After a certain period of time the body will get used to a specific routine, therefore you have to progressively change it over time.
After 6-8 weeks, we highly recommend you to increase the intensity of your workouts.
A superset is when you do two or multiple exercises in a row.
During this 3 day intense women’s workout routine, it will happen a lot and will be assigned to numbers such as: S1 for the superset #1 and S2 for the superset #2.
If two exercises start with S1 for example, they must be performed in a row.
Monday: Legs & Butt
- Warmup Body weight Squat: 2 sets x 15-20 reps | 1 min rest
- Wide-Stance Barbell Squat: 4 sets x 8-12 reps | 1:30 min rest
- S1 Dumbbell Sumo Squat 3 sets x 12 to 15 reps
- S1 Glute Kickback: 3 sets x 12 to 15 reps (each leg) | 1:15 min rest
- S2 Romanian Deadlift: 3 sets x 12 to 15 reps
- S2 Glute Bridge: 3 sets x 12 to 15 reps | 1:15 min rest
- S3 Good Morning: 3 sets x 12 to 15 reps
- S3 Lying Leg Curls: 3 sets x 12 to 15 reps | 1:15 min rest
Wednesday: Full Body Conditioning & HIIT Cardio
- S1 Warmup Jumping Jack: 2 sets x 10 reps
- S1 Warmup Box Jump: 2 sets x 10 reps | 1 min rest
- S2 Burpee: 3 sets x 12-15 reps
- S2 Jump Squat: 3 sets x 12-15 reps
- S2 Split Jump: 3 sets x 12-15 reps (each leg) | 1:15 min rest
- S3 (Knee) Push Ups: 3 sets x 12-15 reps
- S3 Mountain Climber: 3 sets x 12-15 reps (each leg)
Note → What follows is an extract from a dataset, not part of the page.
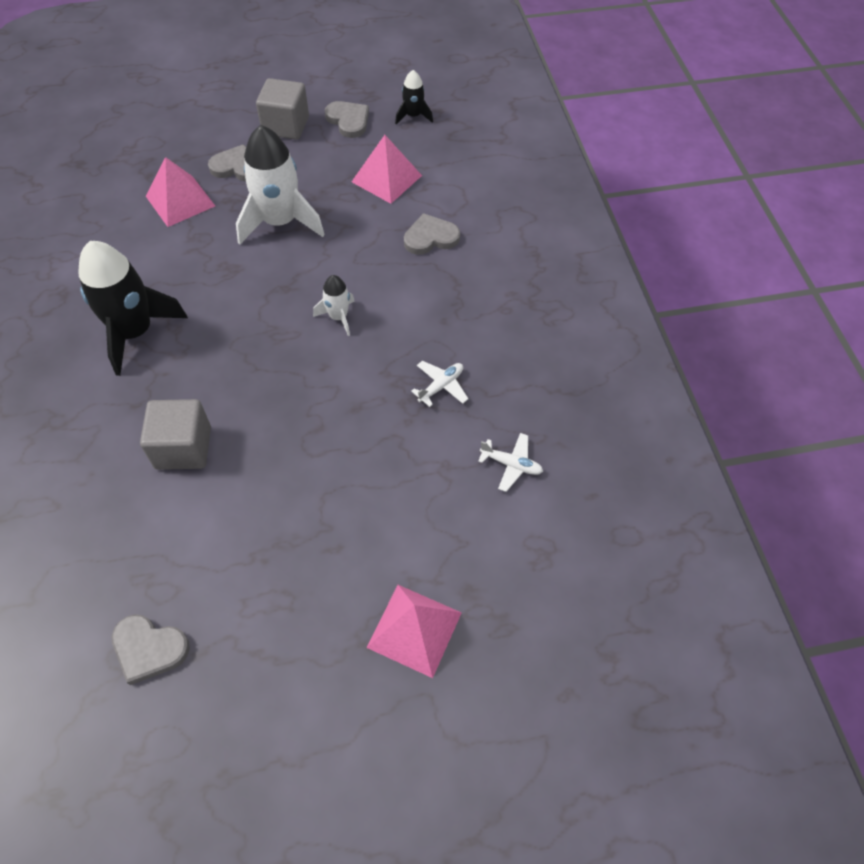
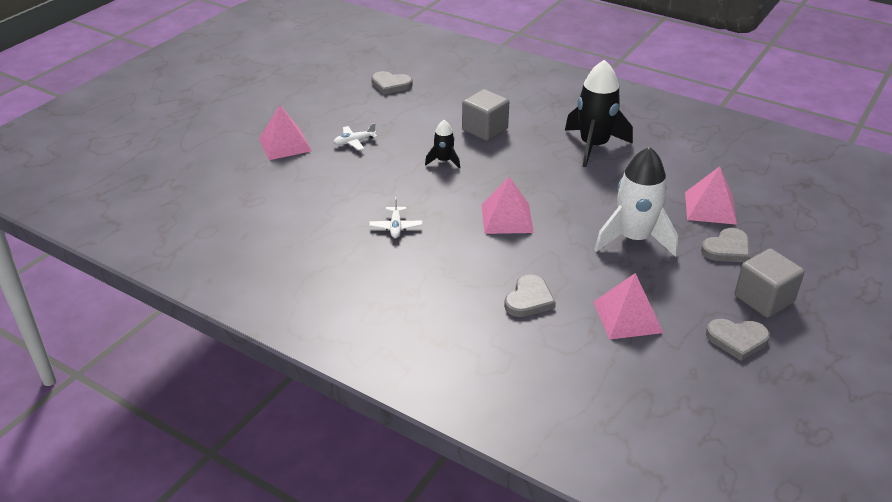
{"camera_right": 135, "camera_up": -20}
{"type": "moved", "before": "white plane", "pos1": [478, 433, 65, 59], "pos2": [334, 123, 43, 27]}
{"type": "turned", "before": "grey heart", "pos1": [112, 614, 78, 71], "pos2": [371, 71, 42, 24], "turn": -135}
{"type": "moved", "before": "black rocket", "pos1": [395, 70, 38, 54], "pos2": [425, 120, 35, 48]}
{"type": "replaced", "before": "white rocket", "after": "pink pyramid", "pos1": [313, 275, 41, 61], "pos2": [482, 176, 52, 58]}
- S3 Triceps Dips On Floor: 3 sets x 12-15 reps
- S3 Bicycle Crunch: 3 sets x 15 reps (each leg) | 1:15 min rest
- HIIT Cardio - Treadmill / Bike: 10 rounds - 20 seconds of work - 40 seconds of recovery
Here’s a similar workout program you can easily follow in our app:
Friday: Legs & Butt & Calves
- Warmup Barbell Deadlift: 2 sets x 15-20 reps | 1 min rest
- Barbell Deadlift: 4 sets x 8-12 reps | 1:30 min rest
- S1 Glute Bridge: 3 sets x 12-15 reps
- S1 Body weight Squat: 3 sets x 12-15 reps | 1:15 min rest
- S2 Reverse Lunge: 3 sets x 12-15 reps
- S2 Jump Squat: 3 sets x 12-15 reps | 1:15 min rest
- S3 Standing Calf Raise 3 sets x 12-15 reps
- S3 Wall Squat 3 sets x 20-45 seconds | 1 min rest
Do this workout routine 8 weeks to see significant result, they can start switching things up with our other training plans.
We’ve made some modifications compared to the old intense workout routine.
We highly recommend you to follow this one since it has been rethought.